Roma – Taiwan, è diventato il primo Paese in Asia ad imporre una legge che vieta di mangiare carne di cane e gatto. Il divieto, fa parte di un emendamento che impedisce anche la vendita, l’acquisto e la detenzione di carcasse di cani o gatti.

Già nel 2011, Taipei aveva vietato la vendita di carne di cane. Divieto che però, non è stato rispettato da molti, essendoci ancora vari ristoranti e mattatoi nei quali questo tipo di carne viene venduta e prodotta.

Secondo questa nuova legge, chiunque venga accusato di mangiare carne di cane o gatto, potrebbe essere soggetto a multe salatissime che vanno dalle 1,300 alle 6,500 sterline. I colpevoli, dovranno affrontare inoltre l’umiliazione pubblica e coloro che verranno accusati di recidive, saranno soggetti a multe che arrivano fino a 130,000 sterline.
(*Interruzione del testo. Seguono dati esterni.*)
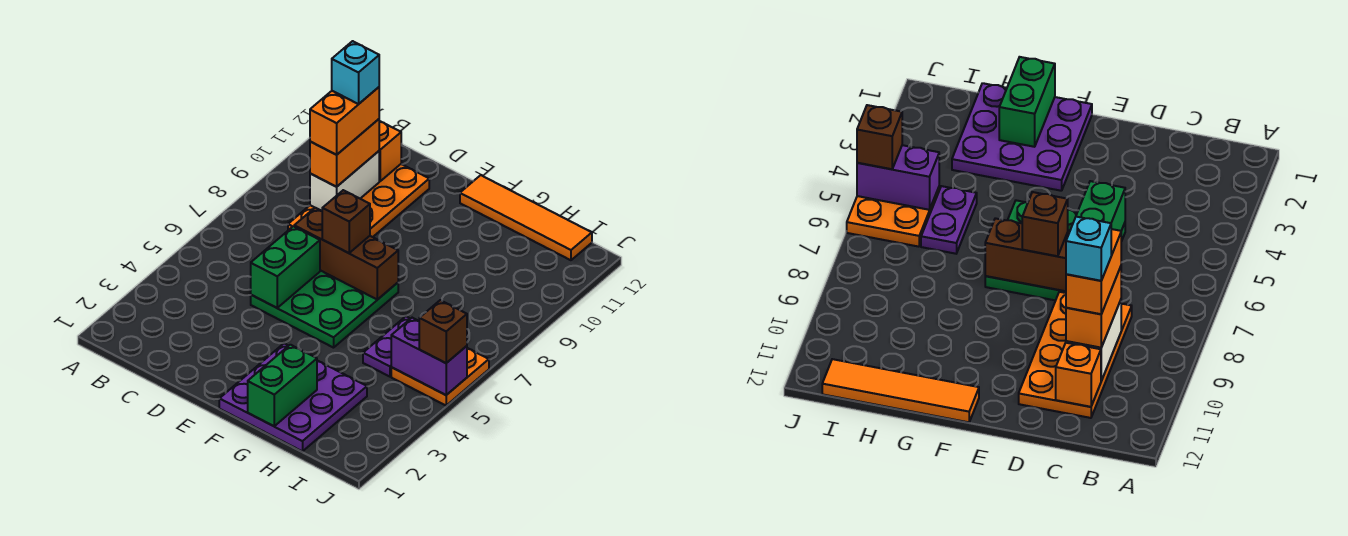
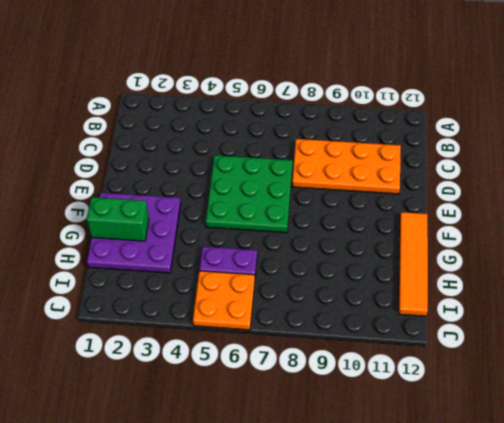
none -> white brick C9:C10 level 2
none -> orange brick C11 level 2
none -> green brick D5:D6 level 2

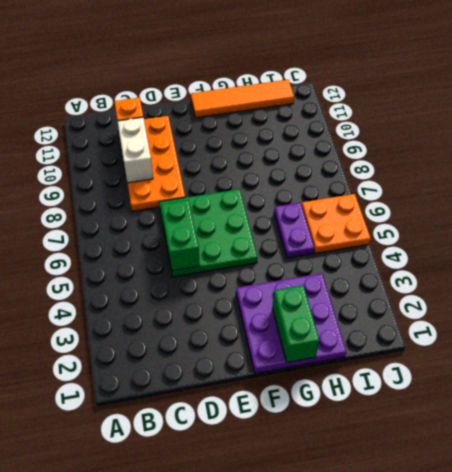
none -> brown brick D7:F7 level 2
none -> purple brick I5:J5 level 2
none -> orange brick C9:C10 level 3

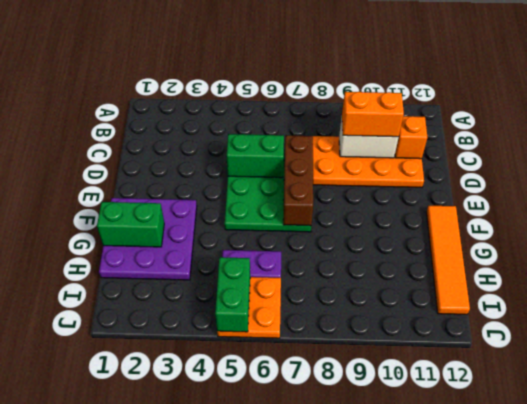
green brick I5:J5 level 2 -> purple brick I5:J5 level 2
none -> brown brick E7 level 3
none -> brown brick J5 level 3
none -> orange brick C9:C10 level 4

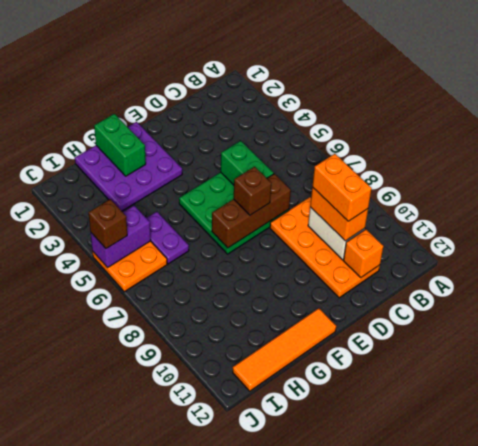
none -> cyan brick C10 level 5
Nonostante le molte obiezioni da parte degli attivisti per i diritti degli animali, mangiare carne di cane o di gatto è qualcosa di assolutamente usuale nei Paesi dell’Asia. Ogni giugno per esempio, molti allevatori si ritrovano nella cittadina di Yulin, per vendere cani vivi destinati a diventare cibo. I residenti di questa cittadina infatti, sono soliti celebrare il solstizio d’estate ospitando il cosiddetto Festival di Yulin, nel quale molti allevatori vendono tutti i tipi di cani, che vengono terribilmente maltrattati e tenuti nelle peggiori condizioni.

La nuova legge taiwanese, include anche il divieto di portare a spasso un cane attaccandolo ad un motorino, pratica molto usata in Asia. Uno dei legislatori che sostiene questa nuova legge, Chiu Chih-wei, ha affermato che il numero dei cani rimasti feriti dopo esser stati trasportati stando attaccati a scooter o macchine, è elevatissimo.